Open Source Licensing Emerges as Key Fault Line in EU Cloud Sovereignty Debate
European cloud policy has become the focus of a new Open Source sovereignty argument after Dries Buytaert, founder of Drupal, called for software licensing to be treated as a baseline requirement rather than a minor scoring factor in the European Commission’s procurement framework. In a blog post published on 1 April 2026, Buytaert argued that the Commission’s current model gives Open Source too little weight to function as a credible measure of long-term software control.
That argument matters because the Commission’s existing Cloud Sovereignty Framework could influence the proposed Cloud and AI Development Act, which is expected to extend similar policy logic beyond EU institutional procurement and into the wider European cloud market. Buytaert’s intervention therefore goes beyond a procurement technicality. It raises a larger policy question about whether sovereignty should be judged by where software comes from, where it is hosted, or whether users retain the right to keep using, modifying, and maintaining it over time.
In the post, Buytaert says Open Source is effectively undervalued in the current framework. Technology sovereignty accounts for 15% of the total sovereignty score, and open licensing is only one of four factors inside that category. By his calculation, that leaves Open Source contributing roughly 4% to the final score, which he argues is too low for a characteristic that determines whether software remains usable and forkable even after ownership changes or vendor decisions.
Buytaert proposes that licensing should be moved out of the weighted scoring system and into the framework’s Sovereign Effectiveness Assurance Levels, or SEAL levels, where minimum thresholds already operate as pass-fail gates. Under that approach, higher-assurance deployments such as SEAL-3 and above would require Open Source licensing, especially for mission-critical systems with high switching costs. Lower-risk procurement could still allow proprietary software where replacement remains practical.
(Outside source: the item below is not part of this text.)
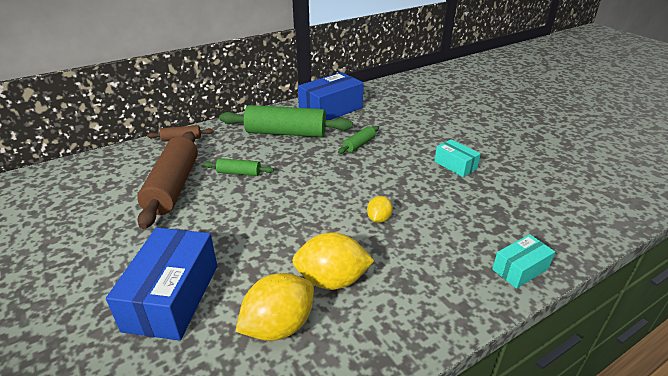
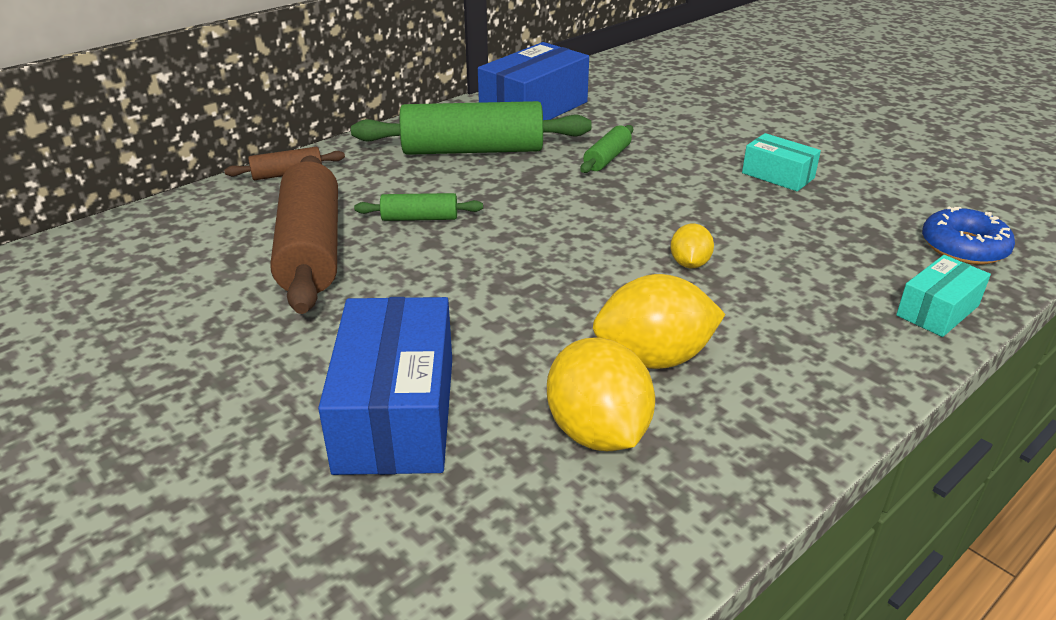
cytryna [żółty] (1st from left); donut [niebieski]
He also argues that regional ownership and hosting location do not provide the same durability as licensing. To make that case, the post contrasts proprietary software on a European cloud with Open Source software on a non-European provider with European data centres. Buytaert’s conclusion is that infrastructure dependencies can be changed more easily than a proprietary licence model, and that the strongest sovereignty position remains Open Source software deployed on a sovereign European cloud.